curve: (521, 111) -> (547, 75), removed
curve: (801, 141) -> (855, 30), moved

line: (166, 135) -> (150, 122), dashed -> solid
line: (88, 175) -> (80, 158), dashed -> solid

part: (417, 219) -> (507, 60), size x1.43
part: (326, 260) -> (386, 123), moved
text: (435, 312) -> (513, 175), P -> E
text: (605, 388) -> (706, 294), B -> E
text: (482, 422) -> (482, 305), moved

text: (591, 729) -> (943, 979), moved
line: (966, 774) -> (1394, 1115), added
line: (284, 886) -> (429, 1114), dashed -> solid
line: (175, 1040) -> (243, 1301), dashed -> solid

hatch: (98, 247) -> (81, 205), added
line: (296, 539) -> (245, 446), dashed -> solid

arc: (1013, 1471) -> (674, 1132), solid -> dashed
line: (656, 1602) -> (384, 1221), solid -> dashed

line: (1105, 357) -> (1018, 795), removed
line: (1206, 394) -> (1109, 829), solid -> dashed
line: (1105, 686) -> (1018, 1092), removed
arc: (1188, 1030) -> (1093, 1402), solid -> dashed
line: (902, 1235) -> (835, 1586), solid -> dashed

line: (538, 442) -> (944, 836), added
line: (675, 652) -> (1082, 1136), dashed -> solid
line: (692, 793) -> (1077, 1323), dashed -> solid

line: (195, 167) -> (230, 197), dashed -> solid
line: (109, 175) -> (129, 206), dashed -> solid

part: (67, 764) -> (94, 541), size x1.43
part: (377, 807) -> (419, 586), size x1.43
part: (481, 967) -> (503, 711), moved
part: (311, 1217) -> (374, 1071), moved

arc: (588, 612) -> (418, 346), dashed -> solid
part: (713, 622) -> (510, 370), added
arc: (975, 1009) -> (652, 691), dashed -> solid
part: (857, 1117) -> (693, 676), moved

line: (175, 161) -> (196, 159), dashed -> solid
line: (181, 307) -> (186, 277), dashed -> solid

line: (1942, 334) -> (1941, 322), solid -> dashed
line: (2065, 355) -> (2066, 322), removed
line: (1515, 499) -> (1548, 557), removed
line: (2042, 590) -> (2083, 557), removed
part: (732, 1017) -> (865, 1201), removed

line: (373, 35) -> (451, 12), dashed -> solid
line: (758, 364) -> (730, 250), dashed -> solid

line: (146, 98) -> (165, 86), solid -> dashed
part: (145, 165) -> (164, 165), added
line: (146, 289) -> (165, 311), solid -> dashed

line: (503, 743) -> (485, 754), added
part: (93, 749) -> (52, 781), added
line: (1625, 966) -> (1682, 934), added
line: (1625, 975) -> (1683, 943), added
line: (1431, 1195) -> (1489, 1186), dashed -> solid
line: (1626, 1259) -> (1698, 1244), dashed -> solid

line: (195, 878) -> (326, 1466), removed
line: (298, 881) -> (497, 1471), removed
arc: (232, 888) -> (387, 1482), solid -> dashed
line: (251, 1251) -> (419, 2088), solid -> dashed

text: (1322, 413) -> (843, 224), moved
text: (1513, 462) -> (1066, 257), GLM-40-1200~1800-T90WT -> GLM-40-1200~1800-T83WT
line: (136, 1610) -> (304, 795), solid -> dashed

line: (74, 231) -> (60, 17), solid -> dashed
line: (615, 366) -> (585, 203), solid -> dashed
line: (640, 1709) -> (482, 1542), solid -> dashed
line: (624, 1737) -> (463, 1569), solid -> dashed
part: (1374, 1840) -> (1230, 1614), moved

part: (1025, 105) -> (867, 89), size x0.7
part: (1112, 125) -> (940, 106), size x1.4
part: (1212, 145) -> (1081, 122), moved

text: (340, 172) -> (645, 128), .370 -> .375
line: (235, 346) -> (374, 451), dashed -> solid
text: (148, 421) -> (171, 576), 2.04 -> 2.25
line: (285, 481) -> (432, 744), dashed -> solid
-- -- --
Include the first line of the listing, the line with "text: (482, 422) -> (482, 305), moved", and every line between them, each repeated exactly, and output only those.

curve: (521, 111) -> (547, 75), removed
curve: (801, 141) -> (855, 30), moved

line: (166, 135) -> (150, 122), dashed -> solid
line: (88, 175) -> (80, 158), dashed -> solid

part: (417, 219) -> (507, 60), size x1.43
part: (326, 260) -> (386, 123), moved
text: (435, 312) -> (513, 175), P -> E
text: (605, 388) -> (706, 294), B -> E
text: (482, 422) -> (482, 305), moved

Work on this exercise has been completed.